|M.Sc Student||Derech Niv|
|Subject||Solving Archaeological Puzzles|
|Department||Department of Computer Science||Supervisors||Professor Ayellet Tal|
|Professor Ilan Shimshoni|
Puzzle solving is a difficult problem in its own right, even when the pieces are all square and build up a natural image. But what if these ideal conditions do not hold? One such application domain is archaeology, where restoring an artifact from its fragments is highly important. From the point of view of computer vision, archaeological puzzle solving is very challenging, due to three additional difficulties: the fragments are of general shape; they are abraded, especially at the boundaries (where the strongest cues for matching should exist); and the domain of valid transformations between the pieces is continuous. The key contribution of this paper is a fully-automatic and general algorithm that addresses puzzle solving in this intriguing domain. We show that our state-of-the-art approach manages to correctly reassemble dozens of broken artifacts and frescoes.

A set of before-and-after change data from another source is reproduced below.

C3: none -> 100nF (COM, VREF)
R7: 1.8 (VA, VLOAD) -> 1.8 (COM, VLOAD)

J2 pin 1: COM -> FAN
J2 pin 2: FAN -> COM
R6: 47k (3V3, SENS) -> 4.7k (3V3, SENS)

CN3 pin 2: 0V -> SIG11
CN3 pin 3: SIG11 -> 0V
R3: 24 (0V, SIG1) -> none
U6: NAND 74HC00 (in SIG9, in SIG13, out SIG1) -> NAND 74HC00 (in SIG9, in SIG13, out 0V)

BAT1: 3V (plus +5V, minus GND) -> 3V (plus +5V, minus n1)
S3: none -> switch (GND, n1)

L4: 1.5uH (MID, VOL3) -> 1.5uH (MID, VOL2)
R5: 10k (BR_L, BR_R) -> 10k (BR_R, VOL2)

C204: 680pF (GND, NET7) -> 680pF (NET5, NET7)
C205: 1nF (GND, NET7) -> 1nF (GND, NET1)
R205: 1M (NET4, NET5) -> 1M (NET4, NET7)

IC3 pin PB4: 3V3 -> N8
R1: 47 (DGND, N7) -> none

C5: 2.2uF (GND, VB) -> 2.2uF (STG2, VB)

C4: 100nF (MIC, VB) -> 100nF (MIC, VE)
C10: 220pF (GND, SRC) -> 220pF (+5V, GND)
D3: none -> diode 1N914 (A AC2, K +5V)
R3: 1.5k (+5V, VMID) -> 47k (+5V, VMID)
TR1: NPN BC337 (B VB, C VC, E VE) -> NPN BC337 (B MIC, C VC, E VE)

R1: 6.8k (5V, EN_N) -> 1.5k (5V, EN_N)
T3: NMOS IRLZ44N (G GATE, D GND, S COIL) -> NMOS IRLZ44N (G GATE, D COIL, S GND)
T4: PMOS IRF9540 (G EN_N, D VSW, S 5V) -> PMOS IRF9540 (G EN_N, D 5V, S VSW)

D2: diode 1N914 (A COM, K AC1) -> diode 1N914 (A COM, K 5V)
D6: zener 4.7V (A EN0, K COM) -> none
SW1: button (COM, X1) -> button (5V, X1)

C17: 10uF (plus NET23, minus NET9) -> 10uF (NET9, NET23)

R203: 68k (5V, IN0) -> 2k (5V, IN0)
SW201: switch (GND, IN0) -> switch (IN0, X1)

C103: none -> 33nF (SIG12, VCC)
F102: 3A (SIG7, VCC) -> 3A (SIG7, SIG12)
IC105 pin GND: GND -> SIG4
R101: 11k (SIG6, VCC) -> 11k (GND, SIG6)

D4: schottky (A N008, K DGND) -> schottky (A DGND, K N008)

Our novel approach is based on four key ideas. First, in order to address fragment abrasion, we propose to extrapolate each fragment prior to reassembly. Second, we suggest a transformation sampling method, which is based on the notion of configuration space. Third, we propose a new measure, which takes into account the special characteristics of the domain, such as the gaps between the pieces, color fading, and spurious edges. Finally, we define the notion of confidence in the match and consider it during placement.